Failure to treat impedance as a complex quantity leads to…

A ham recently posted a graph on QRZ to educate his fellow hams on the behaviour of transmission lines under mismatch.

Above is one of his graphs (the red arrow is my annotation). It plots Impedance variation along a mismatched 75Ω transmission line. The curves look graceful, but are they science or just pretty artwork?

The first issue is that Impedance is shown on the Y scale as a scalar value, so its meaning is questionable.

Taking the case of the SWR=3.0 curve, Impedance at the left hand side is 25Ω, so because Zo=75Ω and VSWR=3.0, we can deduce that impedance is in fact 25+j0Ω and 25Ω is a valid short way of writing that. We can deduce also that where Impedance is shown as 225 and VSWR=3.0, that impedance is in fact 225+j0Ω and 225Ω is a valid short way of writing that.
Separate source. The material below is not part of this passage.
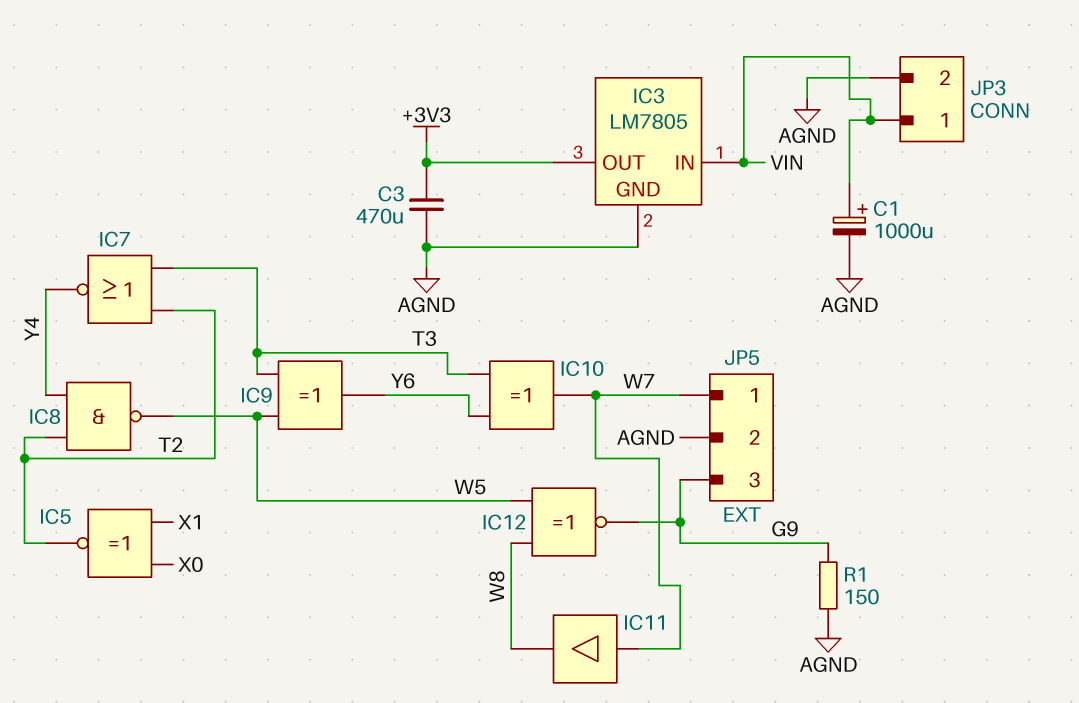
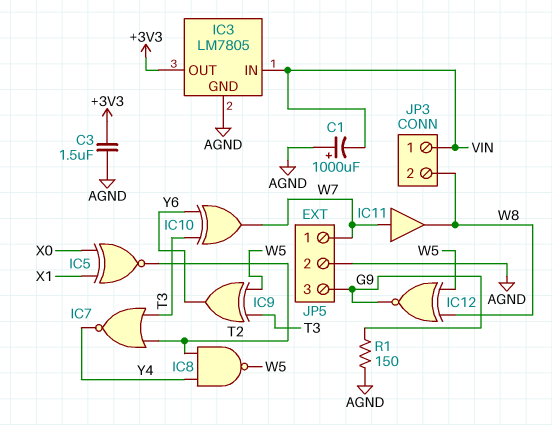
C1: 1000uF (plus VIN, minus AGND) -> 1000uF (plus AGND, minus VIN)
C3: 470uF (+3V3, AGND) -> 1.5uF (+3V3, AGND)
JP3 pin 2: AGND -> W8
Now let's consider the case identified with my red arrow. If Zload is 25+j0Ω, then the impedance looking into 45° of lossless 75Ω line can easily be calculated to be 45+j60Ω or 75∠53.13°. The plotted scalar value of 150Ω is nothing like any of the components of either the cartesian or polar form of the actual impedance.

Well, the graph is plainly mathematically wrong, clearly not science, and conclusions based on it are probably a case of garbage in / garbage out.

The plot above of the same VSWR=3.0 scenario from W9CF's tran calculator shows the cyclic variation of R, X and |Z| over one wavelength of line. It can be seen that the shape of the poster's plot is nothing like the shape of any of these curves.